On Thursday, the three major US stock indexes fell across the board, with the NASDAQ down 3.7% and the meta down 26.39%. As of the close, the Dow fell 518.73 points, or 1.46%, to 35110.60; The S & P 500 index fell 112.03 points, or 2.44%, to 4477.39; The NASDAQ fell 538.73 points, or 3.74%, to 13878.82.

Technology stocks were sold off. Netflix and twitter closed down 5.56%, Microsoft fell 3.9%, Google parent company alphabet fell 3.32% and Tesla fell 1.6%.

Also dragged down by poor financial results, PayPal closed down 6.24% and spotify fell 16.76%. The meta universe concept stock roblox also fell 8.31%.

The 11 sectors of the S & P 500 index were nearly wiped out. The communication sector closed down 6.8%, the information technology sector fell 3.1%, the finance, real estate and energy sectors fell more than 1%, and the only consumer goods sector that closed up slightly rose less than 0.1%.

Due to the fact that the Fed's valuation of the US stock index is getting closer and closer to the historical high point of 2018 for the first time since March, it is pointed out that the US stock index is about to raise interest rates.

Given the rising interest rate often reduces the willingness of investors to buy high growth stocks, this trend fears the collapse of the valuation bubble for technology stocks who are accustomed to trading at a high valuation.

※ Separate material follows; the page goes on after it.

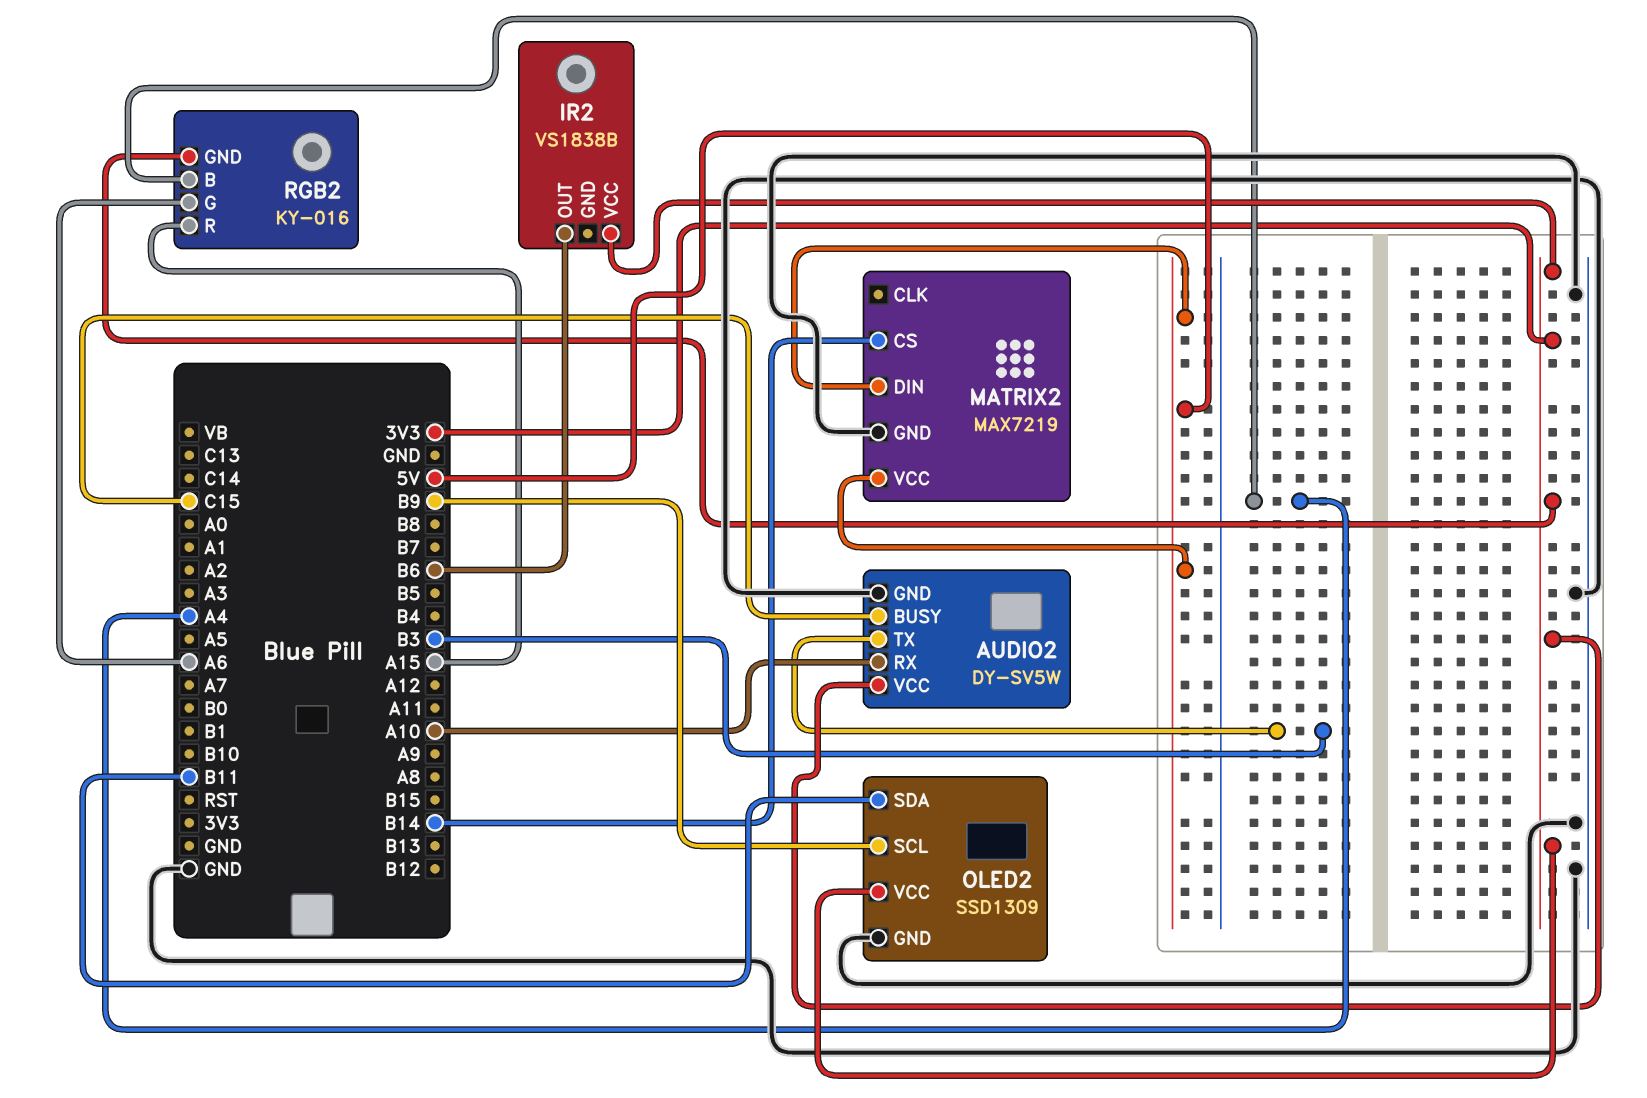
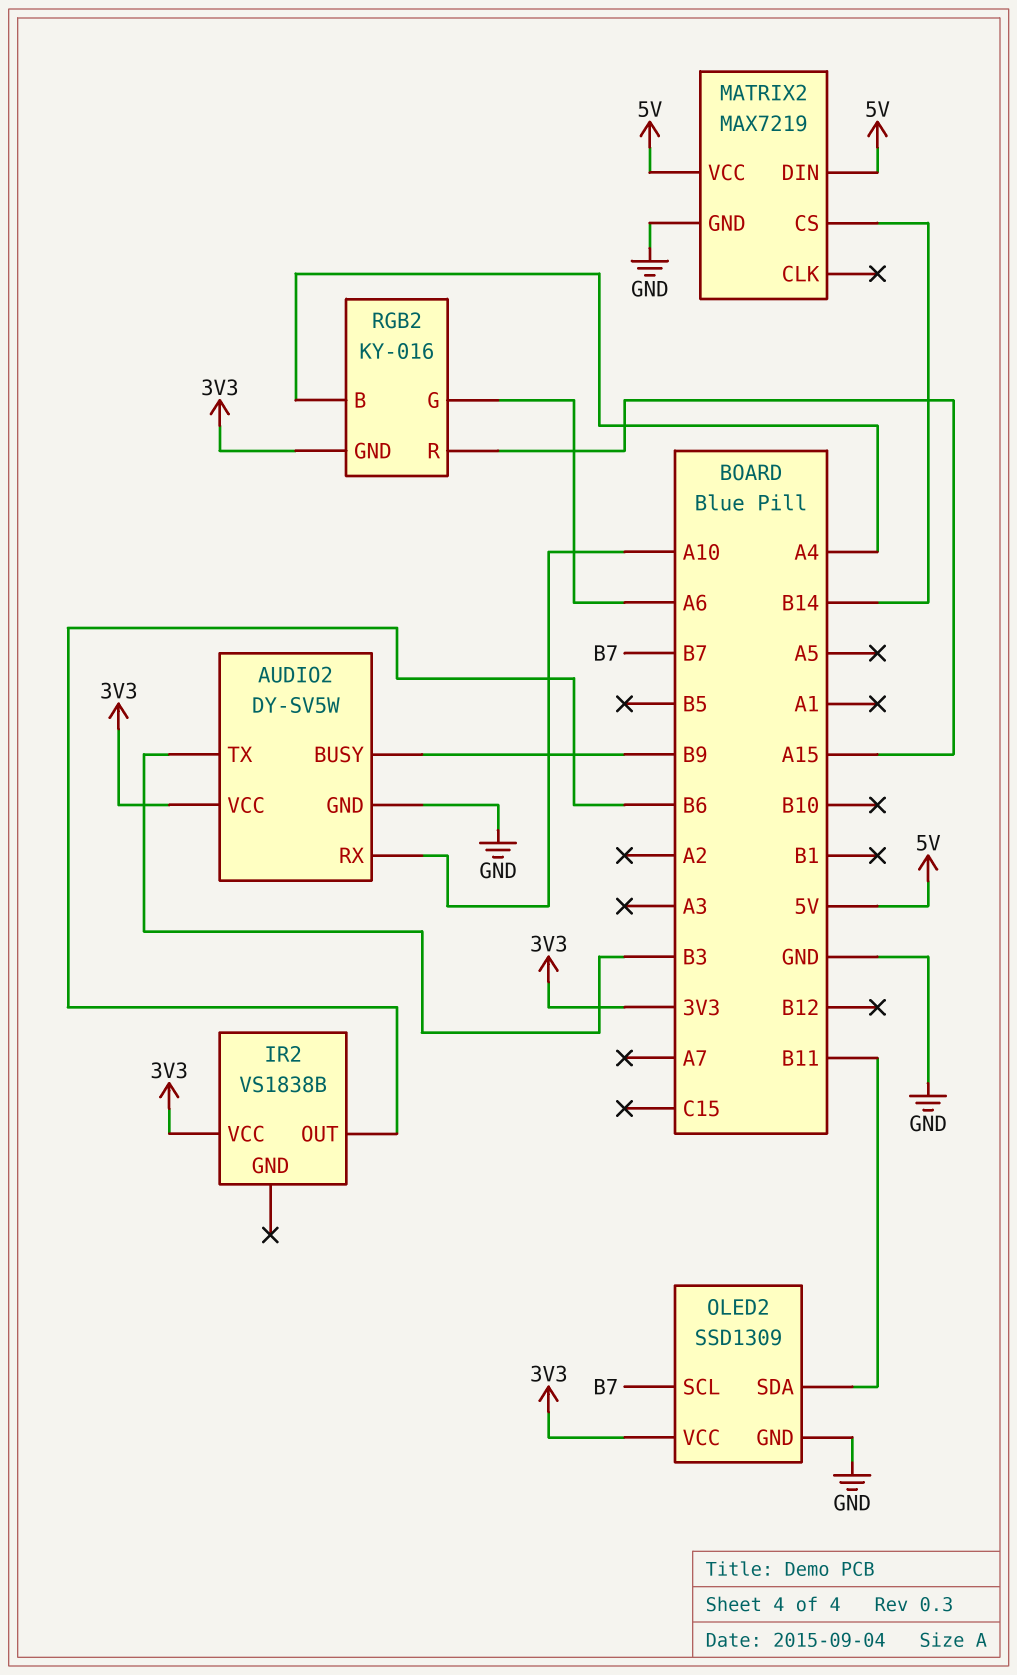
AUDIO2 pin BUSY: C15 -> B9
OLED2 pin SCL: B9 -> B7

Among other focus stocks, Amazon closed down 7.81%. The financial report released after hours showed that its net sales in the fourth quarter were $137.4 billion, slightly lower than analysts' expectations, but its net profit doubled year-on-year. Amazon said it would raise the subscription price of its prime members, which soared by more than 18% after hours.

Social platform snap closed down 23.6%, but the after hours increase expanded to 56.45%. Its financial report released after hours showed that the company achieved quarterly net profit for the first time in its history.

International oil prices rose. WTI March crude oil futures closed up $2.01, or 2.28%, at $90.27/barrel. Brent April crude oil futures closed up $1.64, or 1.83%, at $91.11/barrel.

Zuckerberg: tiktok brings unprecedented competition to Facebook

Meta's share price plummeted by 26.44% and its market value shrank by $234 billion, setting the largest one-day decline record for individual stocks in U.S. stock history, surpassing Apple's one-day decline of $182 billion in September 2020.

Mark Zuckerberg, chief executive of meta, convened all employees for an online meeting within the day, saying that the historic decline in share price was caused by the company's miscalculation of revenue in the quarter, calling on employees to focus on video products.

According to US media, citing participants, Zuckerberg told employees that with the rise of short video platform tiktok, the social networking giant is facing "unprecedented competition".

Meta has been discussing how to retain employees in the event of stock price diving. In response to a question about job burnout, Zuckerberg said the social media giant was considering offering long weekends. He also encourages exhausted employees to use their holidays. He also said that according to his life experience, the transition to a four-day workweek will not be effective.

In addition to the pressure from competitors, the challenges facing the company include Apple's new advertising privacy policy, which meta expects to cost it more than $10 billion in sales in 2022. The new policy requires application providers to ask users if they want to be tracked, which limits the ability of the platform to collect data.

initial claims for unemployment benefits in the United States continued to decline

The number of initial jobless claims fell for the second consecutive week, according to data released by the U.S. Department of labor. This means that the labor market is rebounding from the impact of the Omicron variant.

In the week ending January 29, the number of initial jobless claims decreased from 261000 in the previous week to 238000 in a seasonally adjusted manner. In the week ending January 15, the number of cases caused by the Omicron strain surged, millions of people took sick leave, and the number of jobless claims rose to 290000.

Gus Faucher, chief economist of PNC Financial Services Group, said that the latest unemployment application data showed that Omicron's blow to the labor market was short-lived and was expected to see a further recovery of jobs in February.